3.4. Correlation Analyses

3.4.1. Principal Component Analysis (PCA)

Principal component analysis (PCA) was performed using all oxidation and antioxidant indices. The first two components explained 72.64% of the total variance (PC1 = 58.98%, PC2 = 13.66%). PC1 was positively associated with PV, TBARS, CDs, and Totox, and negatively with DPPH and α-tocopherol, representing the overall oxidation–antioxidant balance. PC2 was dominated by CTs, reflecting differences in conjugated triene formation among treatments. The observed differences that both canonicals revealed were based on the different composition of EOs and their effect on flavored EVOO.

Table 4. Eigenvalues and explained variance of the principal components.

Principal Component	Eigenvalue	Variance (%)	Cumulative (%)
PC1	4.72	58.98	58.98
PC2	1.09	13.66	72.64

and

Table 5. Loadings of the variables on PC1 and PC2.

Variable	PC1	PC2
PV	0.859	−0.208
TBARS	0.871	−0.047
p-AV	0.393	−0.060
CDs	0.804	0.293
CTs	0.176	0.951
Totox	0.879	−0.209
DPPH	−0.888	0.057
α-Tocopherol	−0.910	−0.083

provide a clearer picture of the principal components and their correlation. The score plot showed a clear temporal separation along PC1, with Day 0 samples clustering at negative values and Day 28 samples at positive values.
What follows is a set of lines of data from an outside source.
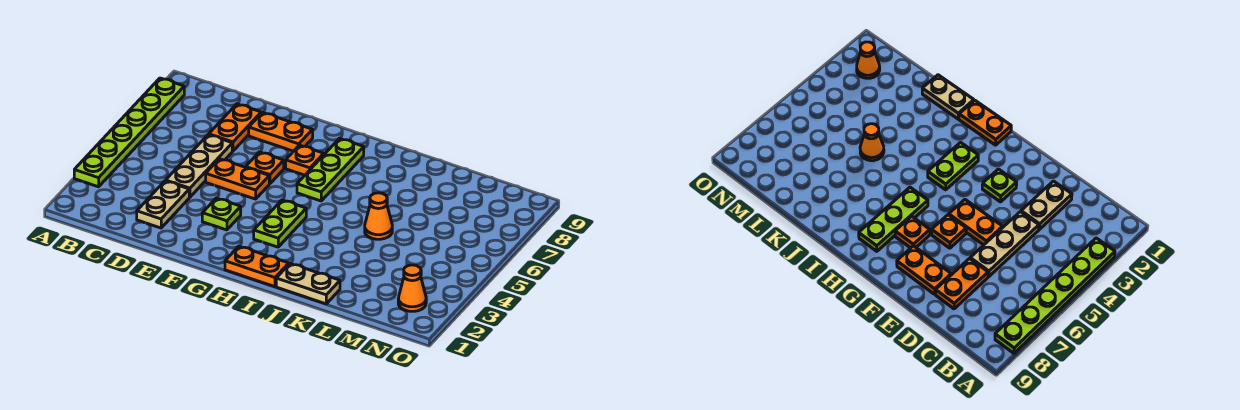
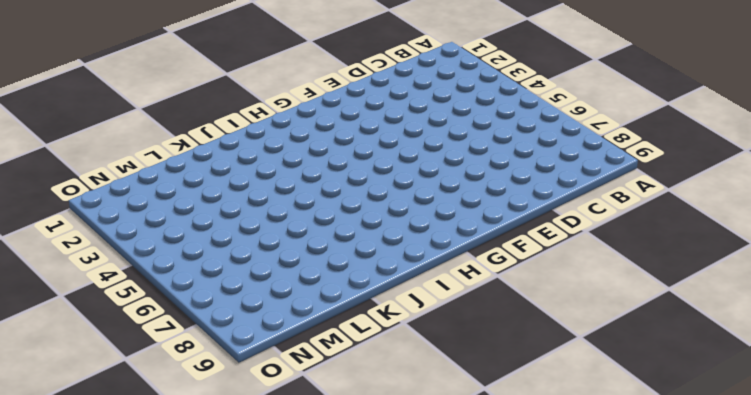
none -> lime plate A3:A8 level 1
none -> tan plate D2:D3 level 1
none -> tan plate D4:D6 level 1

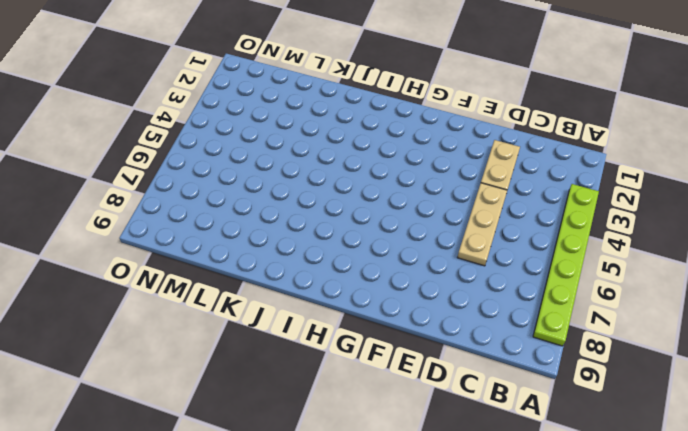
none -> orange plate D7:D8 level 1
none -> orange plate E5:F5 level 1
none -> orange plate E8:F8 level 1

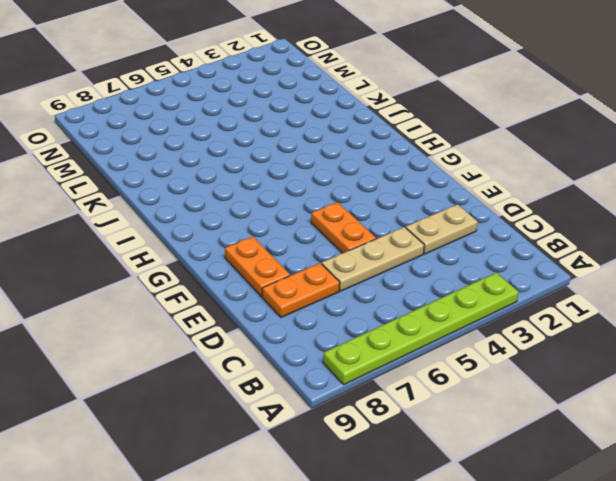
none -> lime plate F3 level 1
none -> orange plate F6 level 1
none -> orange plate G7 level 1

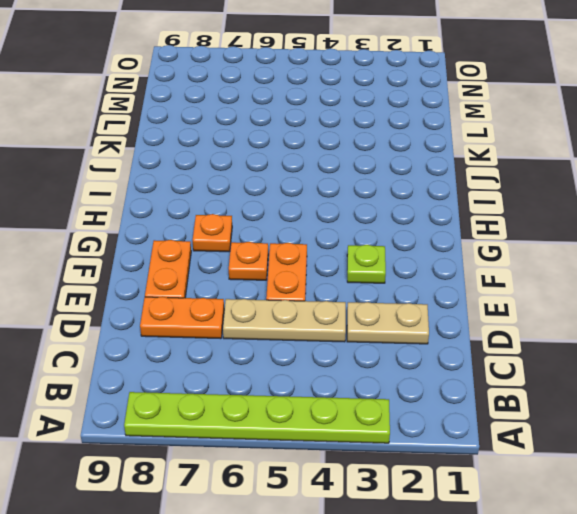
none -> orange plate H1:I1 level 1
none -> lime plate H3:H4 level 1
none -> lime plate H6:H8 level 1

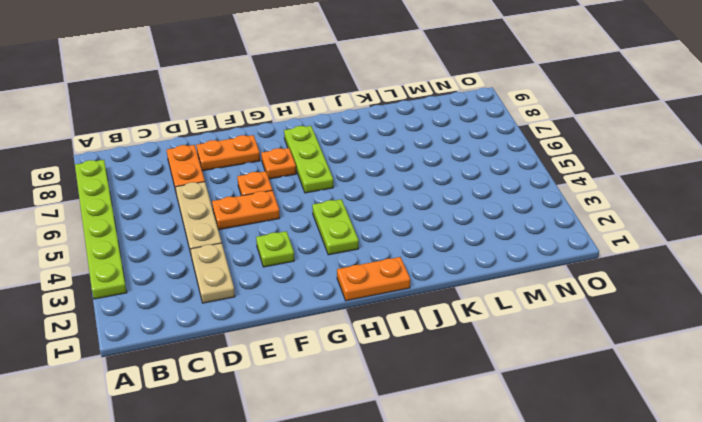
none -> tan plate J1:K1 level 1
none -> orange cone K5 level 1
none -> orange cone N2 level 1

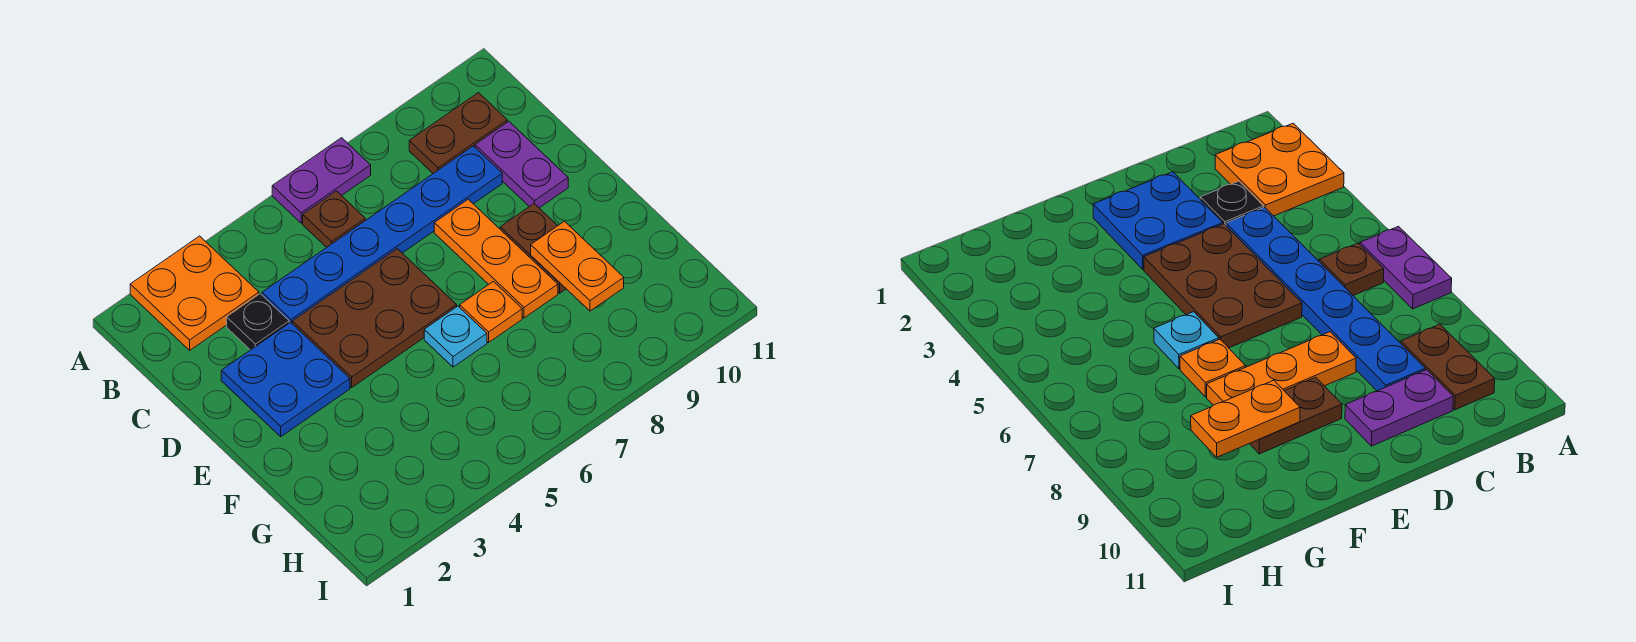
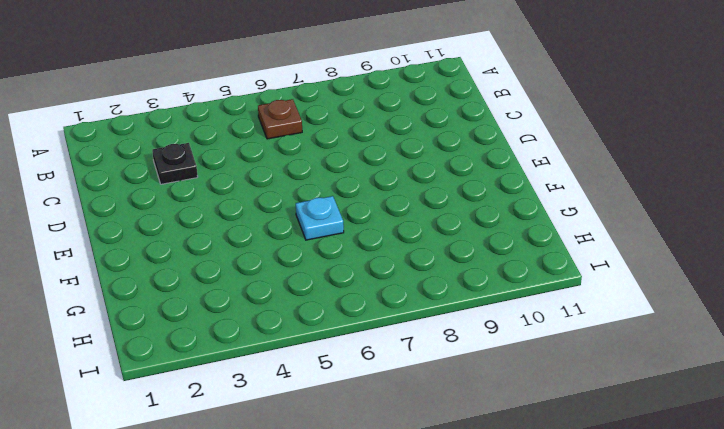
none -> orange plate A2:B3 level 1
none -> purple plate A6:A7 level 1
none -> brown plate B9:B10 level 1

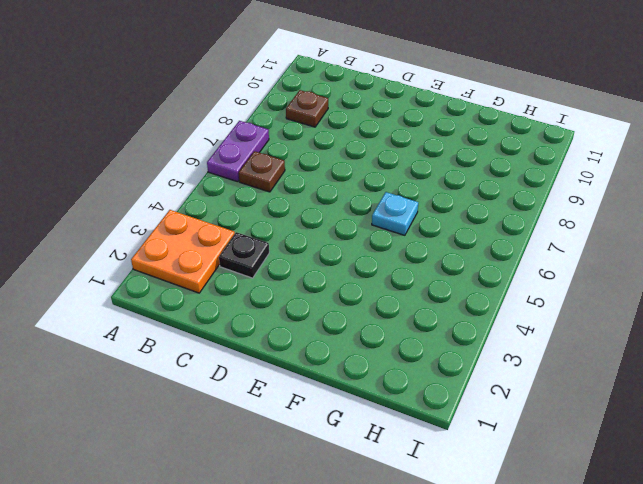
brown plate B9 level 1 -> brown plate B9:B10 level 1
none -> blue plate C4:C9 level 1
none -> purple plate C10:D10 level 1
none -> blue plate D2:E3 level 1

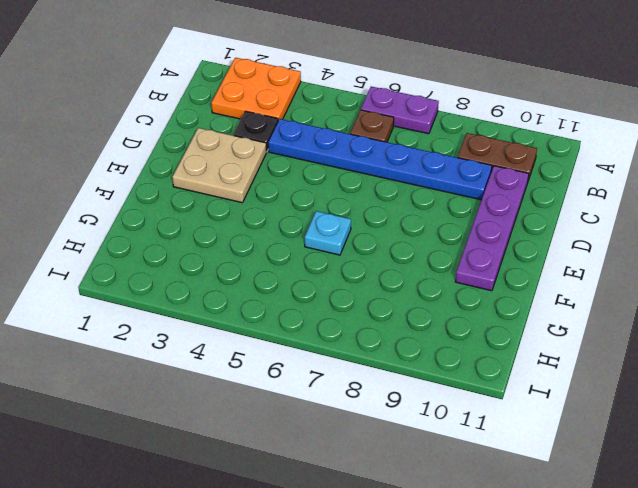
purple plate C10:F10 level 1 -> purple plate C10:D10 level 1
tan plate D2:E3 level 1 -> blue plate D2:E3 level 1
none -> brown plate D4:E6 level 1
none -> orange plate D8:F8 level 1
none -> brown plate E9:F9 level 1

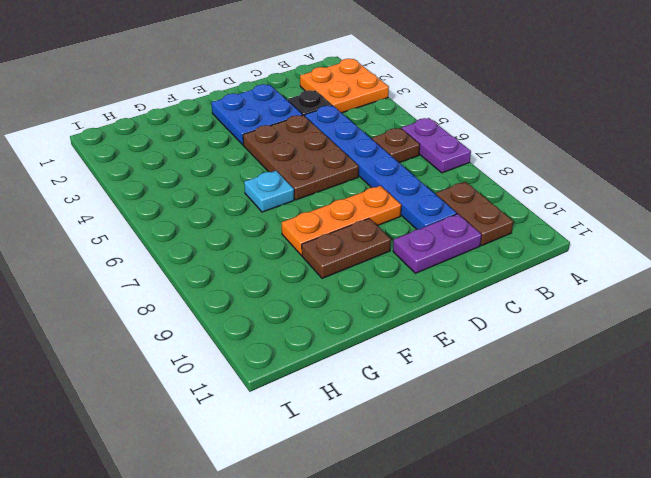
none -> orange plate F7 level 1
none -> orange plate F9:G9 level 2

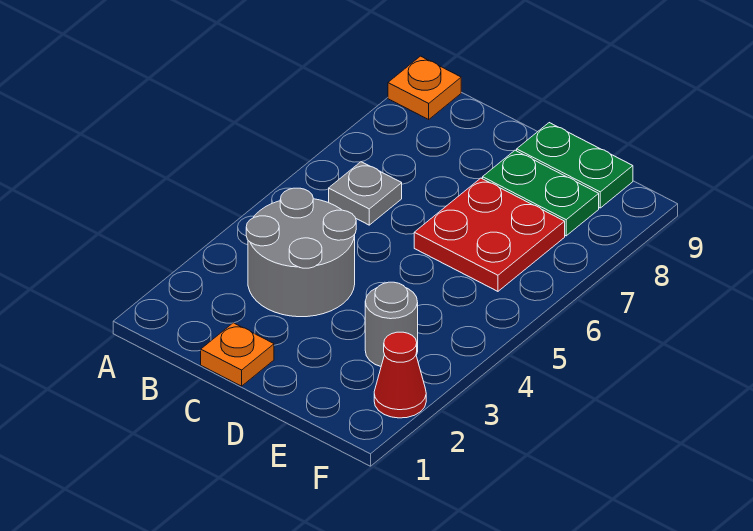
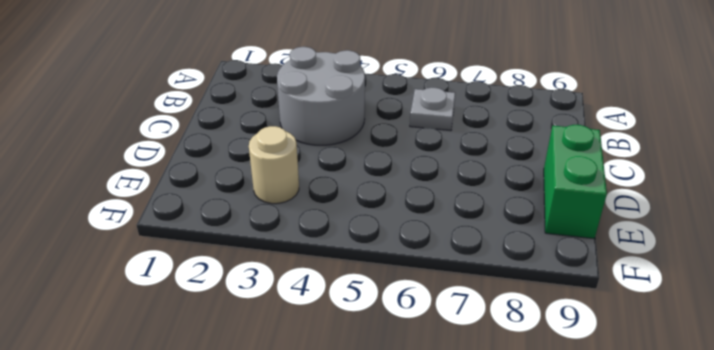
green brick D9:E9 level 1 -> green plate D9:E9 level 1
tan round brick E3 level 1 -> grey round brick E3 level 1
none -> orange plate A9 level 1
none -> orange plate C1 level 1

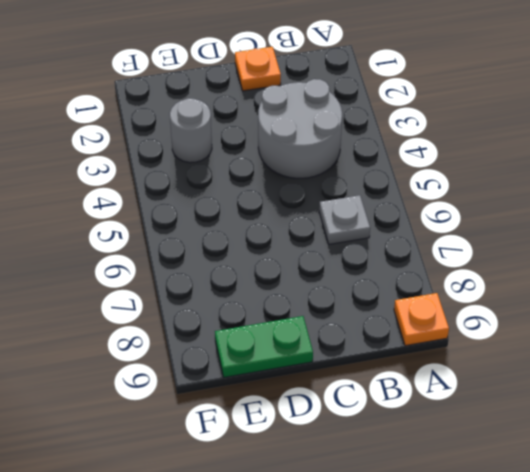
none -> red plate D6:E7 level 1
none -> green plate D8:E8 level 1

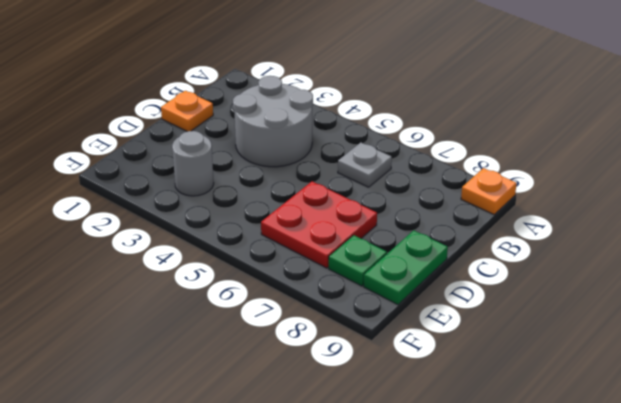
green plate E8 level 1 -> green plate D8:E8 level 1
none -> red cone F2 level 1

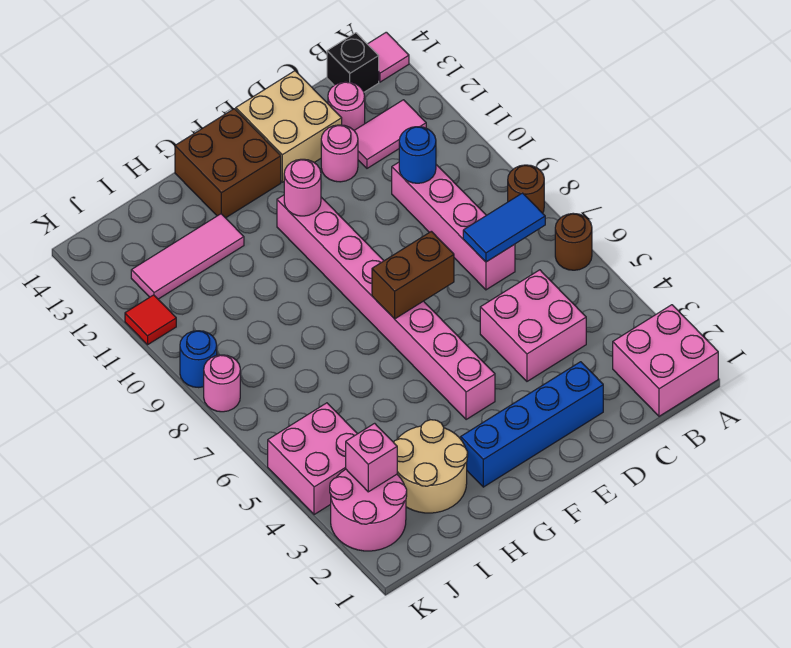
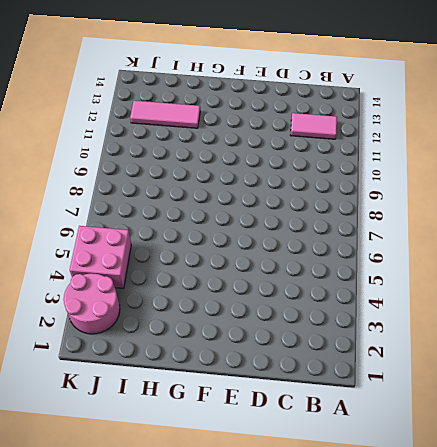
none -> pink brick A1:B2 level 1
none -> brown round brick A6 level 1
none -> brown round brick A8 level 1

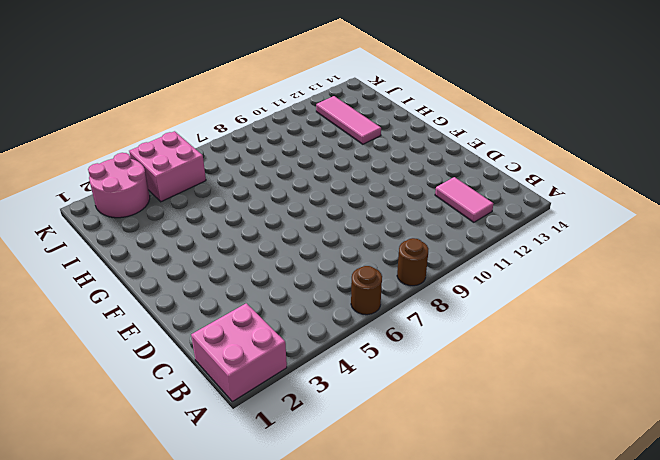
none -> pink tile A14 level 1
none -> black brick B14 level 1
none -> pink brick C4:D5 level 1

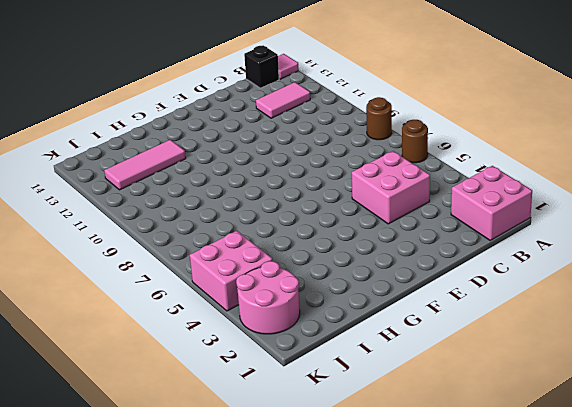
none -> pink brick C7:C10 level 1
none -> pink round brick C13 level 1
none -> blue brick D2:G2 level 1

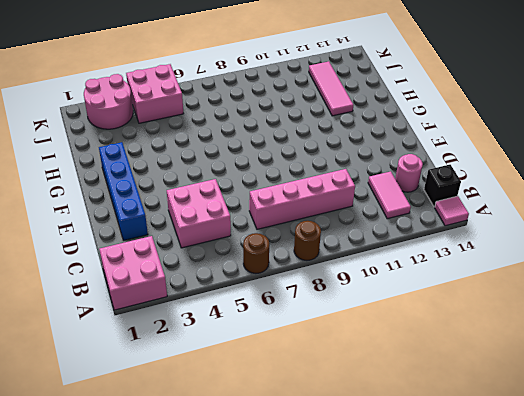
none -> pink round brick D12 level 1
none -> tan brick D13:E14 level 1
none -> pink brick F4:F11 level 1

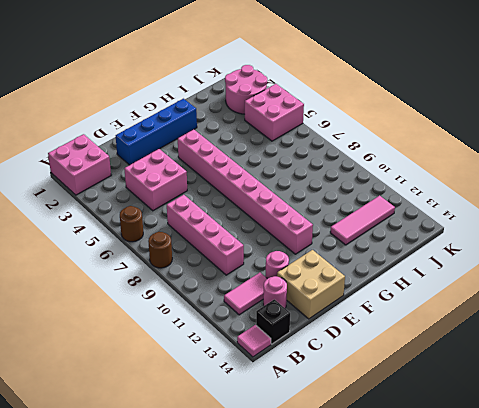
none -> brown brick F13:G14 level 1
none -> tan round brick H2:I3 level 1
none -> pink round brick K8 level 1

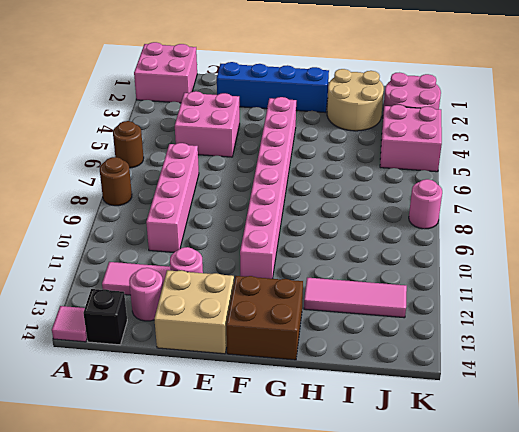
none -> blue round brick K9 level 1
none -> red tile K11 level 1
none -> blue tile B7:C7 level 2

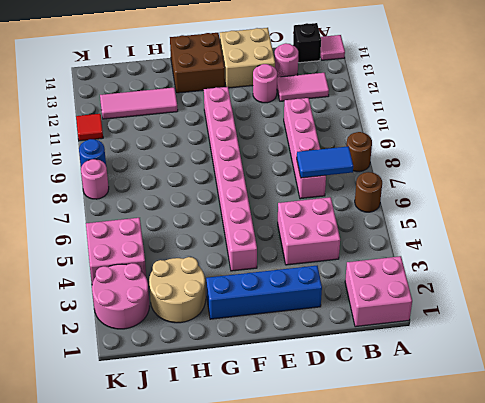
none -> blue round brick C10 level 2
none -> brown brick E7:F7 level 2
none -> pink round brick F11 level 2

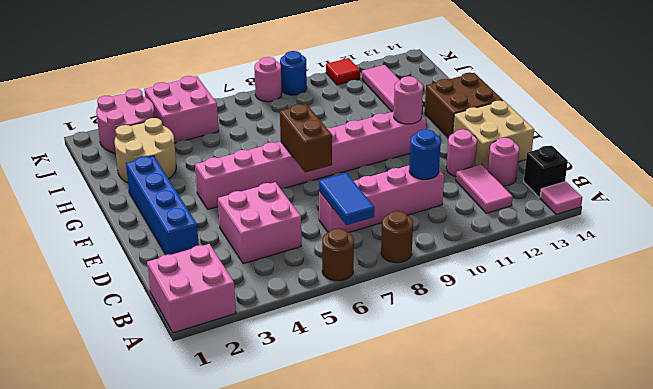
none -> pink brick J3 level 2

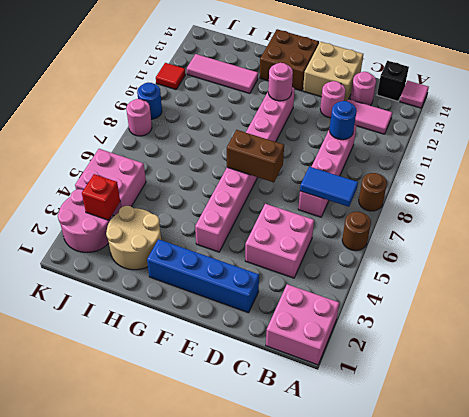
red brick J3 level 2 -> pink brick J3 level 2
The main variables that allowed characterization and discrimination of samples are shown in Figure 3, where the PCA biplot revealed a clear separation of samples along PC1, which represents the oxidation–antioxidant gradient. Several colors were used to discriminate different samples. For instance, Day 0 samples clustered at negative PC1 values due to their higher α-tocopherol and DPPH levels, whereas Day 28 samples shifted to positive PC1 values, driven by increased PV, TBARS, CDs and Totox, as depicted in Figure 3. PC2 was mainly associated with CTs, distinguishing oregano treatments from the rest. Overall, the PCA confirmed that storage time was the dominant factor affecting sample distribution, while specific essential oils (particularly oregano) introduced additional variability along PC2. To provide a clearer picture of the obtained results, it is observed that the proximity of four oxidation indicators (PV, TBARS, CDs, Totox) on the biplot indicated the high correlation and response to the 4-week storage period, ultimately representing the propagation of lipid oxidation. On the other hand, the antioxidant markers (α-tocopherol and DPPH) were clustered on the opposite side of PC1, confirming their antagonistic relationship with the oxidation products.

3.4.2. Discriminant Analysis (DA)

Discriminant analysis (DA) was applied to evaluate the ability of the measured oxidation and antioxidant indices to differentiate the treatments.

Table 6. Canonical discriminant analysis: eigenvalues and explained variance.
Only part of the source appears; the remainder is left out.